Following are the main findings of that report:

DAMAGE FROM LARGE AND SMALL DISASTERS

* Since 1975, 23 mega-disasters have killed 1.7 million people, mainly in poor countries. Some 80 percent of disaster-related deaths resulted from just 0.26 percent of recorded events.

* Low-intensity damage to housing, local infrastructure, crops and livestock is extensive and occurs very frequently. In a sample of 12 countries in Asia and Latin America, there were 126,620 reports of municipal-level damage since 1970, implying an average of nine disasters per day.

DEVELOPING COUNTRIES MOST AFFECTED

* Small island developing states and land-locked developing countries account for 60 percent of nations considered to have high economic vulnerability to disasters, and 67 percent of nations considered to have very high economic vulnerability.

* The poorest communities in developing countries are at highest risk from disasters, and are rarely covered by insurance or receive social protection.

* Mortality risk from tropical cyclones is about 200 times higher in low-income countries than in rich nations that are members of the Organization for Economic Cooperation and Development (OECD).
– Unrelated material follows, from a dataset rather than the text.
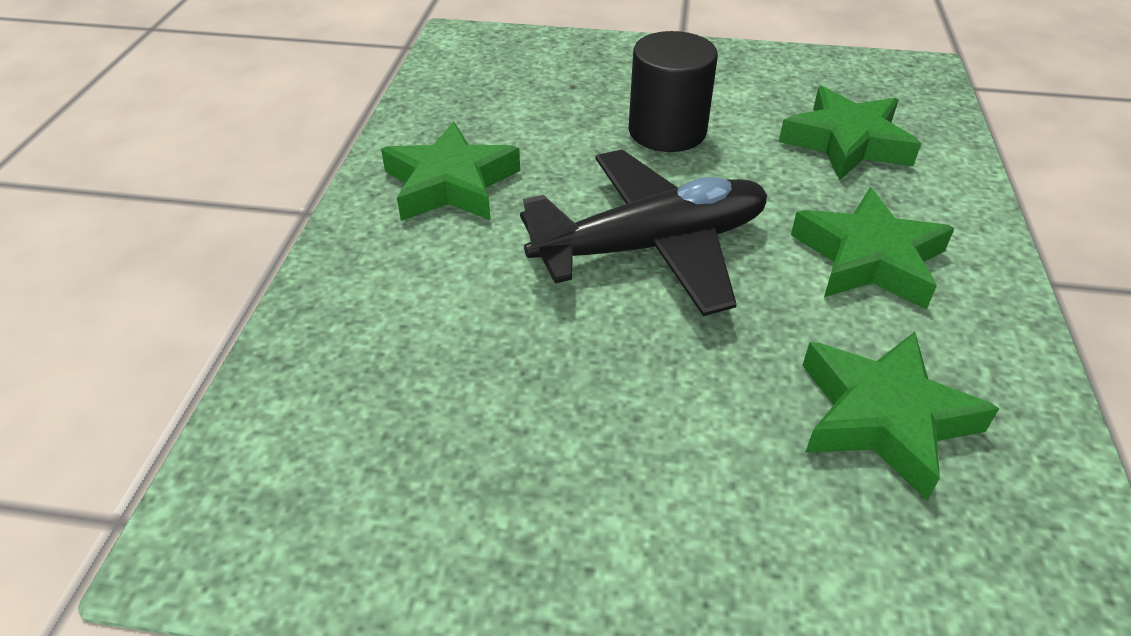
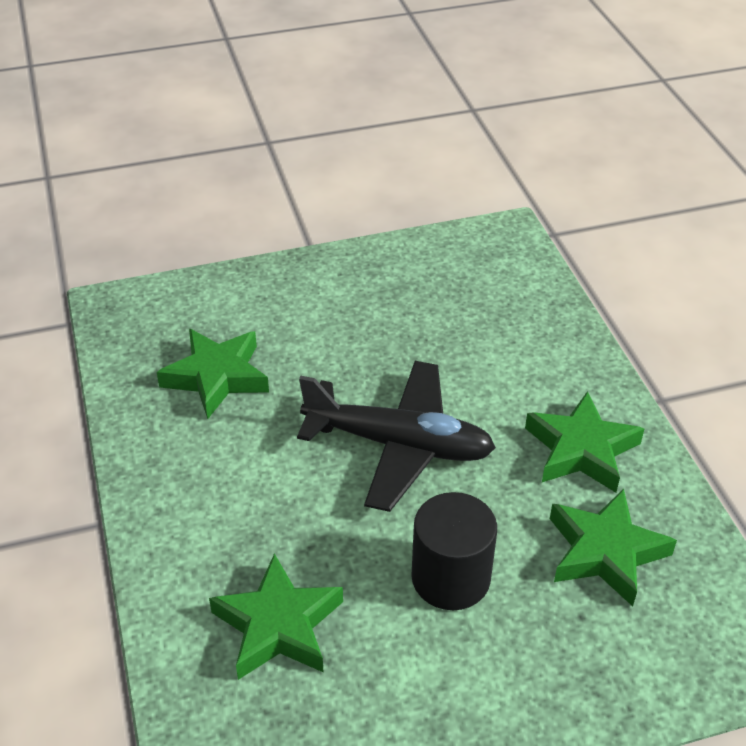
camera: 155 degrees right, 0 degrees up
(651, 246) = (398, 445): black plane -> black plane turned 120 degrees counterclockwise
(868, 259) = (239, 488): green star -> green star (605, 552)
In South Asia, floods cause 15 times more economic losses as a proportion of GDP than in OECD countries.

CLIMATE CHANGE BOOSTS RISK

* Climate change magnifies the uneven distribution of disaster risk, skewing disaster impacts even further toward poor communities in developing countries.

* The incidence of weather-related municipal damage has doubled since 1980, with damage to housing increasing five-fold.

* The number of loss reports associated with flooding and heavy rains is increasing faster than other hazards. In Costa Rica, for example, these have at least quintupled since 1990.

* It is likely that climate change is already contributing to the increase in weather-related loss reports seen since 1980, but it is not yet possible to calculate how much.

(For more information about disaster risk reduction, see: here )

(For the full ISDR report, see: www.unisdr.org ) (Compiled by Megan Rowling and Astrid Zweynert)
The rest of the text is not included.